I have been pulling my hair out trying to get Cognito to work in my Web App. I am using AWS API Gateway to retrieve data from DynamoDB and using Cognito to authenitcate users for access to the API Gateway.
It works fine until apparently the ID token expires (an hour). Then, I get a bogus "Cross-Origin Request Blocked" when calling the API Gateway. I say bogus, because CORS is enabled (and it works fine after initial sign-in), but it appears the ID token is expired so it throws that error (not sure why).
Before I do the call to the API Gateway, I do the following in my code:
const cognitoUser = await Auth.currentAuthenticatedUser()
if (cognitoUser) {
const currentSession = await Auth.currentSession(cognitoUser)
console.log("currentSession")
console.log(currentSession.getIdToken().jwtToken)

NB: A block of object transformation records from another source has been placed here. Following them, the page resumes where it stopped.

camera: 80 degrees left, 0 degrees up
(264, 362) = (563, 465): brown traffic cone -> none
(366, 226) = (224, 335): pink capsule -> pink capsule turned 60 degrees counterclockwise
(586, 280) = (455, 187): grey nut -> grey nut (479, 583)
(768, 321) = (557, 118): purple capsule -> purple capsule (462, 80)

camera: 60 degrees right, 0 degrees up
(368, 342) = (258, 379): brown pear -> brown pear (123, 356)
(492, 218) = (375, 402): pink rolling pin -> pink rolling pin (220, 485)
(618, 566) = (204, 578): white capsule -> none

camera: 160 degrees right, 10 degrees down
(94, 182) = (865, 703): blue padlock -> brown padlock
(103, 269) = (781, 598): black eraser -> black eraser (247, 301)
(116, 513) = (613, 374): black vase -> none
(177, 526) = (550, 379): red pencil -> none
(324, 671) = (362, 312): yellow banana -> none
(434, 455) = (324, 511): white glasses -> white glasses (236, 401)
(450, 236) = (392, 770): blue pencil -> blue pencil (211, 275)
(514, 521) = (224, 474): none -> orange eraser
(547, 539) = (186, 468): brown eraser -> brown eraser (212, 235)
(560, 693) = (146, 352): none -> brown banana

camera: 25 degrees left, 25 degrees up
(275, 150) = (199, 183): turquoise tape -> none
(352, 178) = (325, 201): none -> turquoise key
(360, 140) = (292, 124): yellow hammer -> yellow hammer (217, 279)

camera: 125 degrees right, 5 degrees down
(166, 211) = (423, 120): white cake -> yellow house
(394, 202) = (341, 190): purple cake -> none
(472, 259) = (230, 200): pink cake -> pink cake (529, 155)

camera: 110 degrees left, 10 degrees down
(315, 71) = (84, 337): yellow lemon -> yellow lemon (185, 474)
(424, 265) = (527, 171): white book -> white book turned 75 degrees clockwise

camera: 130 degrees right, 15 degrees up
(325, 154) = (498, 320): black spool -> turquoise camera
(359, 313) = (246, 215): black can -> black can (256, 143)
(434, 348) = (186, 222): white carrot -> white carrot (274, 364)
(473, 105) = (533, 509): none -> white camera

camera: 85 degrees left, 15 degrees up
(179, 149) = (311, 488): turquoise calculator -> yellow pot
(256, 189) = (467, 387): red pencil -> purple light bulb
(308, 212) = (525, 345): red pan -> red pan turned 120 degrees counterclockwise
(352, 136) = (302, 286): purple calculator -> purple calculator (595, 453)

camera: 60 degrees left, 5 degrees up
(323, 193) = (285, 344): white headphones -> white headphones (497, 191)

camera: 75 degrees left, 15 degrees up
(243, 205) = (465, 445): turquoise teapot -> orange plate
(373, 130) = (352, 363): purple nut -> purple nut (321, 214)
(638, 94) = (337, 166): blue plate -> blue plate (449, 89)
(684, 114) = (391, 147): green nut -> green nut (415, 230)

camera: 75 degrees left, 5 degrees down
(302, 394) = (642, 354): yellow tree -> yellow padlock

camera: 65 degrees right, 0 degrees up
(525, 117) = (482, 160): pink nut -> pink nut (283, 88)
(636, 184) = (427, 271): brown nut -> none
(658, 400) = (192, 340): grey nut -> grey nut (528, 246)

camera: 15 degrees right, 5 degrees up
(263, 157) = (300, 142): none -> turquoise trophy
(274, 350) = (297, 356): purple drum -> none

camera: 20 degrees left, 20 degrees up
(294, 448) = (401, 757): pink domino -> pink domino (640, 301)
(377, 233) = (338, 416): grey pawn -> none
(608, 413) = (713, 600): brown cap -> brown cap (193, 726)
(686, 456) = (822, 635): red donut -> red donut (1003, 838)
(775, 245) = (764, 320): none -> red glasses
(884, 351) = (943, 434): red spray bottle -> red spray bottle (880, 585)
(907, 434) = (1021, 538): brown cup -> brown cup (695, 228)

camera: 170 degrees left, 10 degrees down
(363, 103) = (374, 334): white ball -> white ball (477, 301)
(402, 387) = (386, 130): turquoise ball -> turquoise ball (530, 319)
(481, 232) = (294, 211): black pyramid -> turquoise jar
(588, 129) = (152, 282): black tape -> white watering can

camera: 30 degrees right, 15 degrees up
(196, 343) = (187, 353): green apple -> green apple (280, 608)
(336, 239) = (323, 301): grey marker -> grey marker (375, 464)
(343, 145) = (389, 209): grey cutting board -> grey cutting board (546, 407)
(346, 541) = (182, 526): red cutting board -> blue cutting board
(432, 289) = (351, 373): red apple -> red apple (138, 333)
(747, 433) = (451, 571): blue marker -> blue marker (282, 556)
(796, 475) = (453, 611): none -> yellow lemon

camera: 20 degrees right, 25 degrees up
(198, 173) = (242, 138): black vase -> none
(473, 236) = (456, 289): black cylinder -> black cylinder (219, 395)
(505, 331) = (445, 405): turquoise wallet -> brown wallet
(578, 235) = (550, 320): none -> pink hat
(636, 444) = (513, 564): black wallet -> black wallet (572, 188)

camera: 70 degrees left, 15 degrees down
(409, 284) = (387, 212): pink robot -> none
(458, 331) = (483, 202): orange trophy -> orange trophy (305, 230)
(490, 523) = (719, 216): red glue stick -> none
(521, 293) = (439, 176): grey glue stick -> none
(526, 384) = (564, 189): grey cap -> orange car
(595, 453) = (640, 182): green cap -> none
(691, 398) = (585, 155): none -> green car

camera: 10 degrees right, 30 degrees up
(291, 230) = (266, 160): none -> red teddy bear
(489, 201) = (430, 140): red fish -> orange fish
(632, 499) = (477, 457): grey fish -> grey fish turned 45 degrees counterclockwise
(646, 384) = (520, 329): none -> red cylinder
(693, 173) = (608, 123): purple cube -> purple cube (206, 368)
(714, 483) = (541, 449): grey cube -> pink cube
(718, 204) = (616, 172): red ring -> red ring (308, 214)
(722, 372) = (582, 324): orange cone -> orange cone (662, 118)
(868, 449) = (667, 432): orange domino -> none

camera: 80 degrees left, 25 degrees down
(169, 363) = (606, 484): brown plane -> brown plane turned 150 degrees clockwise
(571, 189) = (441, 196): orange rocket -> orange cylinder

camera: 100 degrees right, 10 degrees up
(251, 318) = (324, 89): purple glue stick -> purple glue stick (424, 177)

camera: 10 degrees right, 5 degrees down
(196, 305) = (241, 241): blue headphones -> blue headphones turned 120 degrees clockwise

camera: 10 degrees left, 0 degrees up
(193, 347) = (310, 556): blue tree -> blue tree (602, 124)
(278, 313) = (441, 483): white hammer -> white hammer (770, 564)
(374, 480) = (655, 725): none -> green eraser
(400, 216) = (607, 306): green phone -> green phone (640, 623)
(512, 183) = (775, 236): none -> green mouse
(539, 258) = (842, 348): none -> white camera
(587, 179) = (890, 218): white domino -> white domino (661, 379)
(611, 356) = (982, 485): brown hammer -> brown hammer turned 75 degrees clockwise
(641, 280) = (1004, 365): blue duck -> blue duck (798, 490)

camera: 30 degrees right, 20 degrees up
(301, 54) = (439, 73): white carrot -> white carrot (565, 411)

appDispatch({ type: "saveSession", data: currentSession.getIdToken().jwtToken })
} else {
console.log("no user")
}
I am using the jwtToken in my Axios headers when calling the API gateway. As I said, it works fine immediately following the sign-in and for a while until an hour passes and it appears the ID token expires. Not sure what else to do to get the tokens refreshed.
Everything I read says that calling the currentSession will refresh the tokens, but that is not what I am experiencing.
Is there something else I should be doing? Has anyone else seen this?
Thanks.